1807 ENGLISH POETRY 1579-1830: SPENSER AND THE TRADITION

Rev. Thomas Maurice

Lady Anne Hamilton, in Epics of the Ton (1807) 272-73 & n.



Or warm'd, like M—r—ce, by Museum fire,
From Ganges drag'd a hurdy-gurdy lyre;
The muses loved, and loved no less to dine,
And Lettsom's seat beprais'd, and Lettsom's wine....

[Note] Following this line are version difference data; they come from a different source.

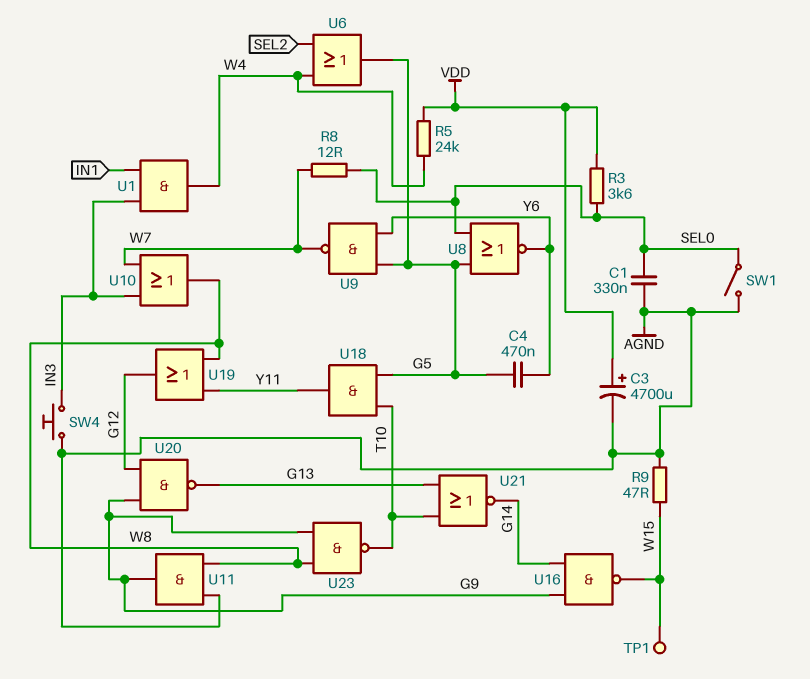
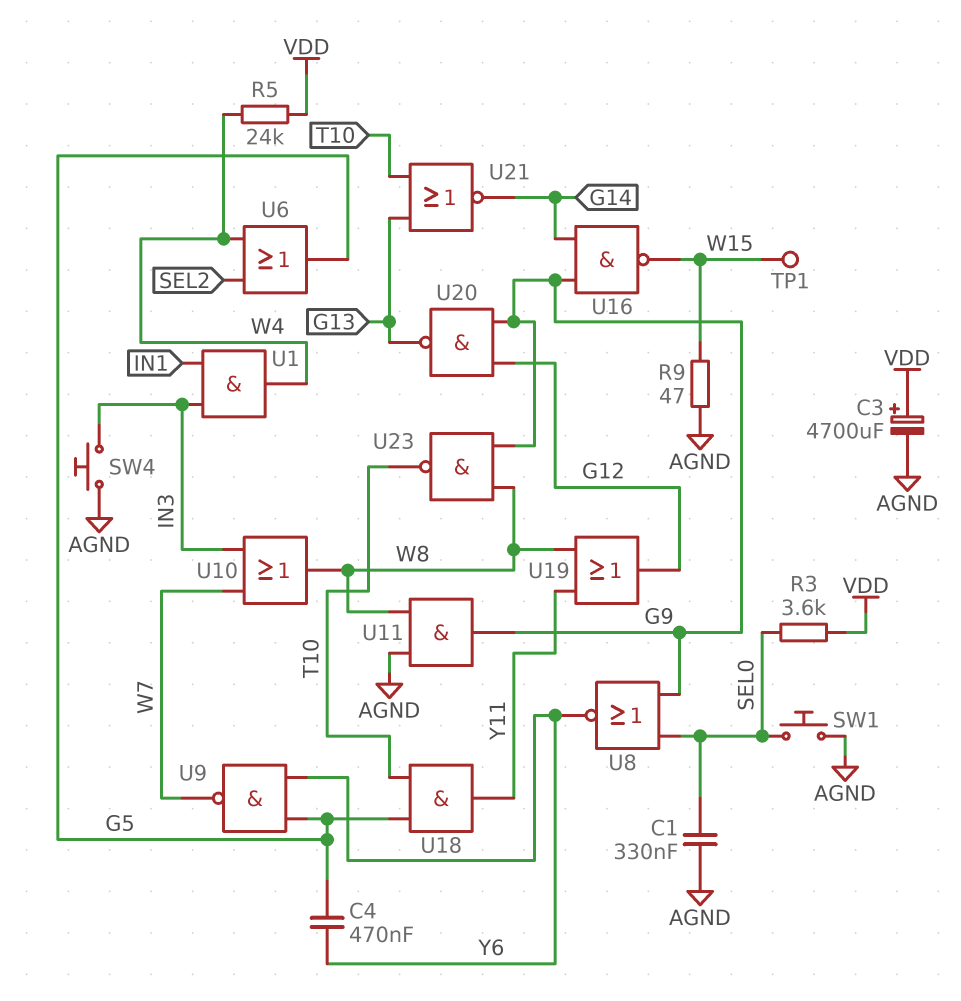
R8: 12 (SEL0, W7) -> none
SW1: switch (AGND, SEL0) -> button (AGND, SEL0)
U8: NOR (in G5, in SEL0, out Y6) -> NOR (in G9, in SEL0, out Y6)

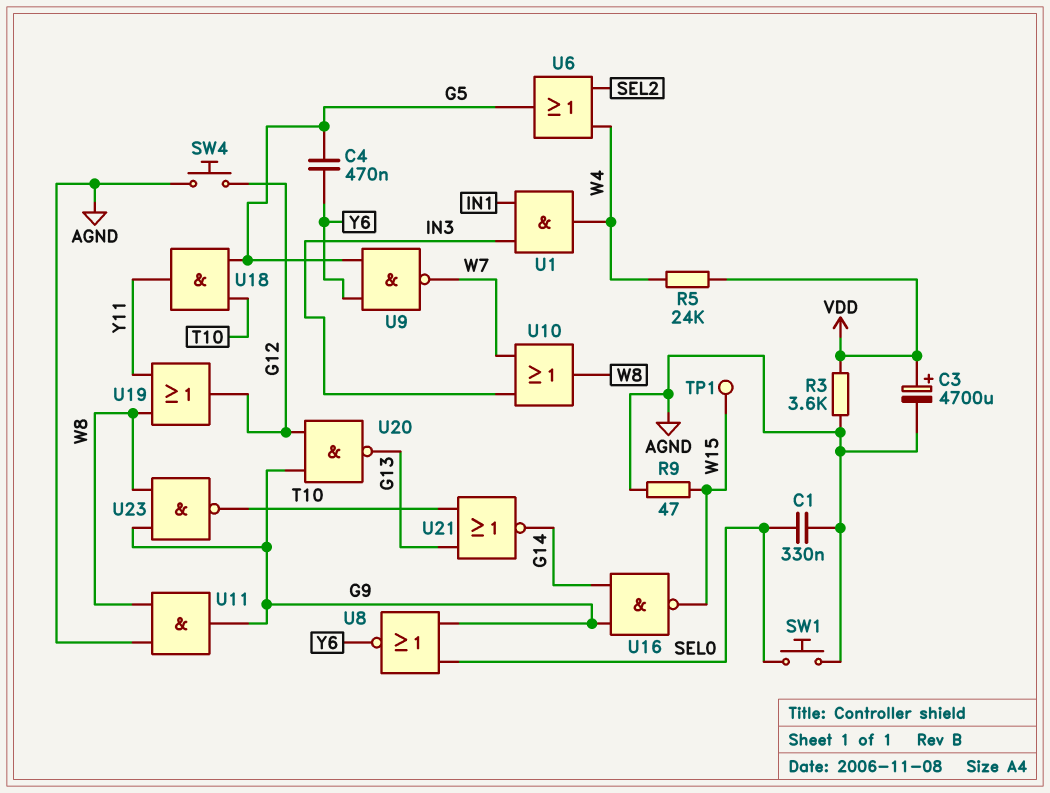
R3: 3.6k (SEL0, VDD) -> 3.6k (AGND, VDD)
SW4: button (AGND, IN3) -> button (AGND, G12)

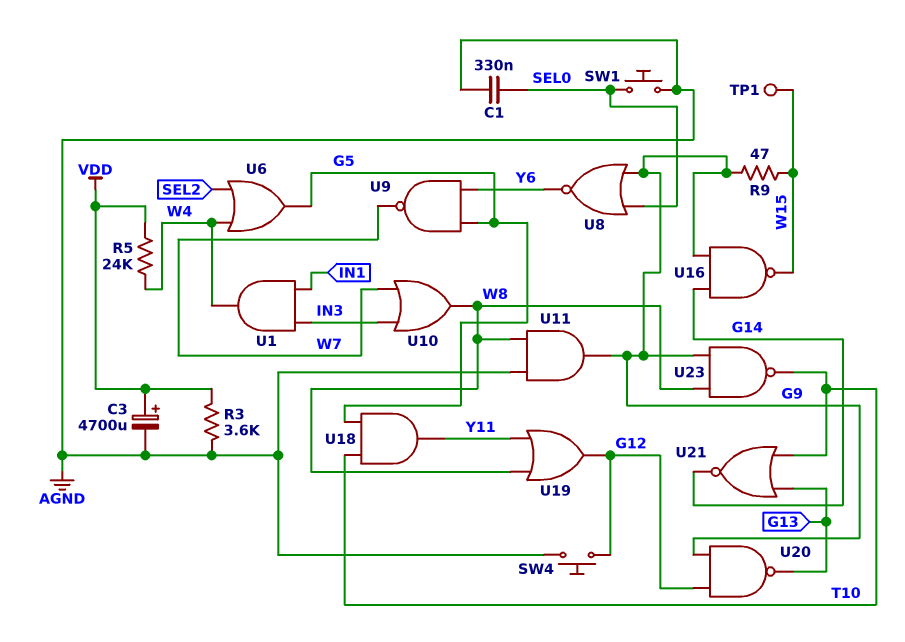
C4: 470nF (G5, Y6) -> none
R9: 47 (AGND, W15) -> 47 (G9, W15)

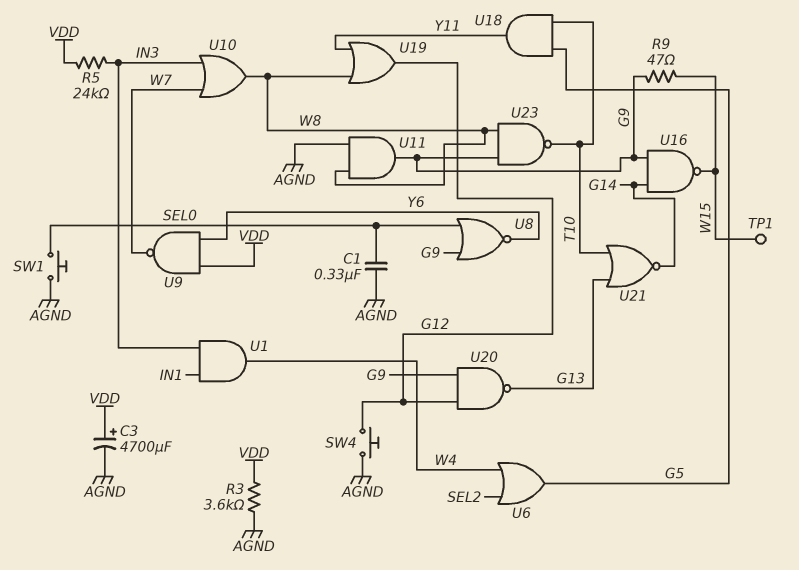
R5: 24k (VDD, W4) -> 24k (IN3, VDD)
U9: NAND (in G5, in Y6, out W7) -> NAND (in VDD, in Y6, out W7)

This man has treated the public taste with many ponderous volumes of Indian History and Antiquities, on the merits of which, few, we believe, are capable of passing a just decision, if indeed a person must have read through a work before he is qualified to judge of it. To the astonishment of his friends and the public, this laborious collector of old women's fables suddenly became a poet: The Fall of the Mogul was sounded in lofty tragic strains; and a very pretty specimen of poetical typography announced that a vast deal more of the same commodity was in embryo, and would in due time be brought forth. The subject of one beautiful piece (royal paper, and printed by Bulmer) was Dr. Lettsom's country-seat near Camberwell; a gentleman who, in spite of his pretty grounds at Grove-hill, the good dinners, and love of fame, is likely to prove little more fortunate in his bard than Alexander the Great.